Most folks forget about the cheap resources aspect (because it's far from being cheap now). Originaly the land resource was cheap (stanford leased land cheaply to companies and the land in the orchards that were originally in the southbay was easy pickings for companies that wanted their own campus). Today the land is expensive, but it's still reasonably to start a company as it's easier to build "people" resource into critical mass quickly (there are lots of experienced folks to hire away from other companies). When you are burning money in a startup company, building critical mass quickly and getting access to experience people efficiently is still worth something, although this is becoming more of an issue in SV of today.
In addition to Stanford and UC Berkeley, corporations like IBM, Intel, HP, SGI, and Applied Materials (in the past), and now Google, Genentech, Gilead are recruiting researchers to the area. Researchers that may have originally been attracted to a low cost housing and weather, may now weigh the odds of continued employment in the same geographic location (and for a spouse if trying to solve the 2-body problem) if the original plans don't pan out.
The money has transtioned from military contracts, to venture capital (sand-hill), and in some ways to serial capital (e.g., someone made a bunch of money on one startup, and now does another startup).
In some sense, Silicon Valley rebuilt itself a few more times using the same ingredients, but a different formula.
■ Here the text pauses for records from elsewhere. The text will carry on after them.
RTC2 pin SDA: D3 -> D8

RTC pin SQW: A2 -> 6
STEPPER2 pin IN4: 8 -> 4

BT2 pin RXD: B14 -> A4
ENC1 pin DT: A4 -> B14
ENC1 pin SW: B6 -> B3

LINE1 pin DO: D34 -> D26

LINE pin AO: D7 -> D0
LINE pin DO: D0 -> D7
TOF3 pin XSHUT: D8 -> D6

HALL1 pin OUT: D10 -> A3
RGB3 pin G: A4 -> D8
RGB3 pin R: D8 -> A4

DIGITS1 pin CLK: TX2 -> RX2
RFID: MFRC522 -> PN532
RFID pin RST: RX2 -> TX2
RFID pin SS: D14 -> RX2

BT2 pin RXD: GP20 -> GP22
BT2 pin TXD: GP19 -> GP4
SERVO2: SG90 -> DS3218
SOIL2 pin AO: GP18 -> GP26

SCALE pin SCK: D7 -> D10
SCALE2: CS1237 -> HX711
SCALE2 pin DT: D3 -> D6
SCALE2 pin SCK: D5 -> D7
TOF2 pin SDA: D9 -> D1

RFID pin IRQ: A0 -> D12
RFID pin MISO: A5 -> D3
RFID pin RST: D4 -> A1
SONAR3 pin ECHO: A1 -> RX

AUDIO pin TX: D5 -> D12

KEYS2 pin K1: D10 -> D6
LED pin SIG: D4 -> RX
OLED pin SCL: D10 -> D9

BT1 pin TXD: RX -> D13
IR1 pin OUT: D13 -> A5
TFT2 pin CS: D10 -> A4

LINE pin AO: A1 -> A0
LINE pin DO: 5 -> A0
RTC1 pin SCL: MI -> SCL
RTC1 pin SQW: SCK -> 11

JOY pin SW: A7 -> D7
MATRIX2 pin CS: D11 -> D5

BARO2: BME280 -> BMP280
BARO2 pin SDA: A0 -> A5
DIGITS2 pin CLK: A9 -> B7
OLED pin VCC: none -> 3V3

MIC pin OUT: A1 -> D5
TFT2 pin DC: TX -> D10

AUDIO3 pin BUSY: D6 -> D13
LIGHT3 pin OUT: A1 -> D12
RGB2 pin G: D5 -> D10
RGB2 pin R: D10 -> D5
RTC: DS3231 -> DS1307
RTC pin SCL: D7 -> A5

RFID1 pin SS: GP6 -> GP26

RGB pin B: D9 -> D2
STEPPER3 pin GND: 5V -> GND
Seems like this could be recreated elsewhere, but as always, there's an element of perseverance. I think it's the preseverance that is the what is missing in most of the SV knock-offs. Often governments put money into it, fail to get critical mass, get impatient, then pull the plug. I'm guess you really need is something like military contracts and an ambitious institution who don't really care about economic efficiency to get the ball rolling.
Even if the ball is rolling, it'll eventually stop (as it has in SV many times), and somebody has to get it going again. That's often the element that is forgotten. Wasn't it Thomas Edison one of the folks that popularized this route to one of the precursors to SV, Menlo Park NJ?
They need to keep their society's necessities from mothering their inventions.
Oh, say does that Star-Spangled Banner entwine / The myrtle of Venus with Bacchus's vine?
This post is on the money. I spent some time in another Former Soviet Union (FSU) country. It is amazing to see how the government hinders the economy there. I have concluded that to have a flourishing economy,you need several things:
1. Good educational institutions. Many FSU countries have pretty good sci/tech colleges. 2. Security of private property. People have to believe that they can keep what they create, and investors have to believe that their investment won't be taken somehow by the state, through unfair taxes, fines, or nationalization. 3. Legal stability. This is absolutely critical-in the country I visited the laws were changing almost monthly. Imagine trying to start a company when all the licenses you need are changing all the time. 4. An economic culture in which most people play by the rules. In many FSU countries, the lack of property security and legal stability lead to corruption and black markets, sometimes almost a third or a half of the so-called legal economy. 5. Labor force mobility-this is a tricky one-unless you live there for awhile you can't appreciate how difficult it is to move outside your own "Oblast" or region. Suffice to say there is a lot of paperwork and cost to live in another district.
All of this to say-it is not wrong to try to create a scientific/tech development zone, but the larger issues facing the economy in Russia will be problematic for that tech zone also.
Paul Graham has wrote an brilliant article on this subject http://www.paulgraham.com/america.html
I'd like to buy homeland for our 10 million people. http://twitter.com/mahadiga
They better make sure I can get dim sum for breakfast, sushi for lunch, and burritos for dinner, or I ain't going there.